Dabbous is the acclaimed new Fitzrovia restaurant from young British talent Ollie Dabbous. He talks to Brummell about the challenge of opening your first restaurant aged just 28…
‘One of our most stylistically symbolic dishes is a salad of fennel, lemon balm and pickled rose petals,’ says Ollie Dabbous, chef-proprietor of Dabbous, London’s acclaimed new restaurant. ‘It sounds pretentious, but I was trying to give a flavour of cut grass and that slight floral smell you get when it’s rained overnight in summer.’
At 28, Dabbous is one of Britain’s brightest young culinary talents. After forging a career in the kitchens of Raymond Blanc’s Manoir aux Quat’Saisons, Mugaritz in San Sebastian and as head chef at London’s Michelin-starred Texture, he, along with cocktail supremo and friend Oskar Kinberg, has opened his first restaurant in the heart of London.
‘The menu is very clean and product-driven and not “cheffy” in the least, and the food is organic and restrained,’ Dabbous says. An obsession with seasonal, quality ingredients, attention to detail and clarity in flavour and presentation is the secret to Dabbous’ success. ‘A lot of chefs with their first restaurant go all out trying to impress, whereas I’m more stripped down. If you can get a dish that makes you say, “Wow” but, at the same time, seems effortless, that’s the best combination. That’s what I’m chasing.’
Other menu highlights include grilled scallops with Jerusalem artichokes dressed like a potato salad and served with a rapeseed mayonnaise, sourdough bread and smoked butter. ‘It’s very simple and very English. It’s kind of A+B+C, but a modern take.’
Attention to detail extends beyond the menu to the look of the restaurant. ‘I’m a bit of a control freak, really,’ says Dabbous. ‘I’ve always wanted to have my own place – for the freedom of expression, to be able to cook your own dishes and to make sure the menus are interlinked with the surroundings.’ And interlinked they are, with a chic industrial design that is stripped back to its bare elements, including exposed brick walls and metal.
The chef’s own drawings are behind much of the restaurant’s design, including an ocakbasi-style grill at the heart of the kitchen, though Dabbous admits, ‘My mum is a clothes designer and my dad is an architect, but I can’t draw for toffee!
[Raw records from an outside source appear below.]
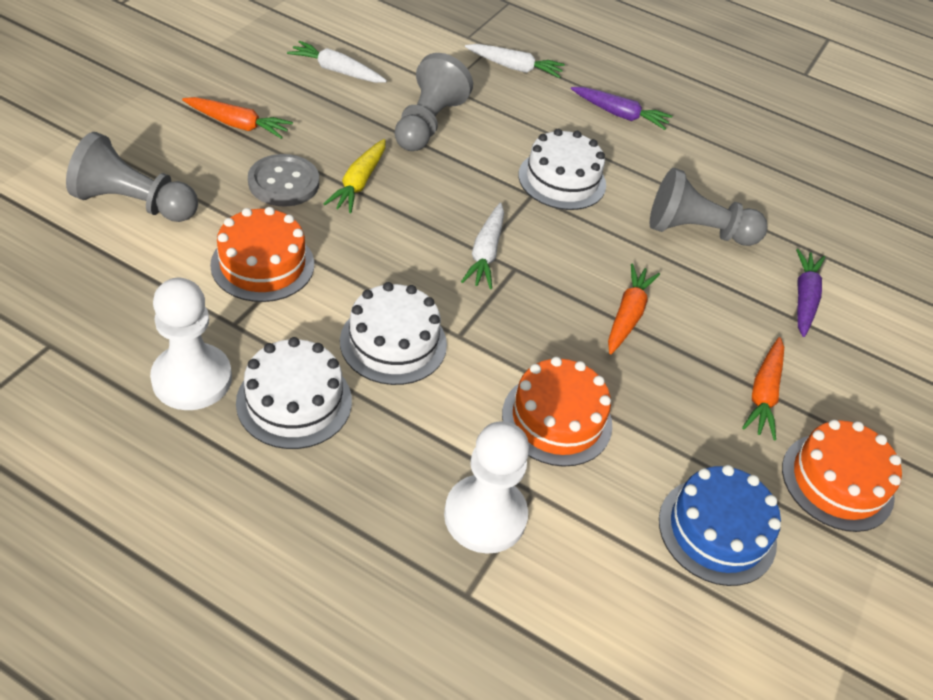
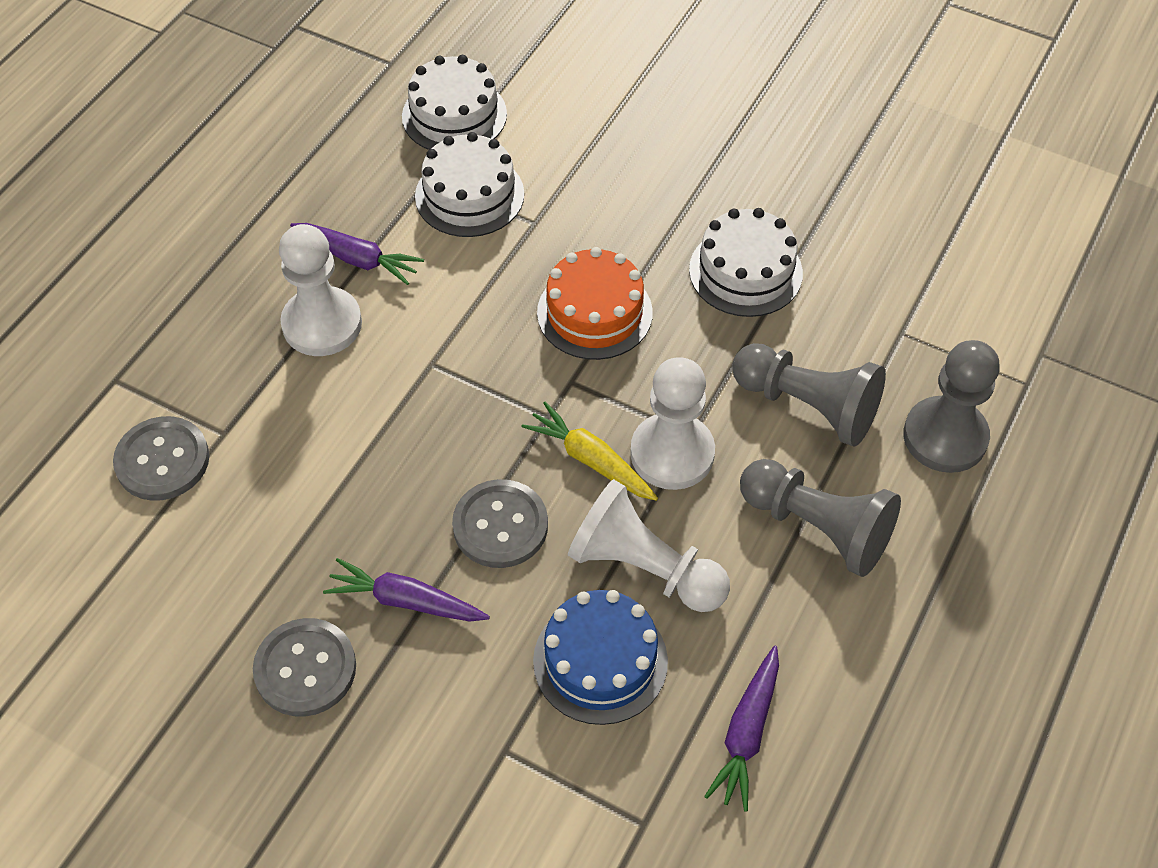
grey button: 1 -> 3
orange cake: 3 -> 1
orange carrot: 3 -> 0
purple carrot: 2 -> 3
white carrot: 3 -> 0
white pawn: 2 -> 3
I’d send the architect my sketches and they’d try to make them into something tangible.’
It’s evident that Dabbous is an extremely personal project – a true work of heart. ‘Throughout the whole process, Oskar and I developed an underdog mentality where you’re fighting to get the most out of every pound you spend because you don’t have that much,’ Dabbous says. The fight, it seems, has paid off.
Dabbous, 39 Whitfield Street, W1T 2SF, 02073231544, dabbous.co.uk. Meal for two with wine and service around £140.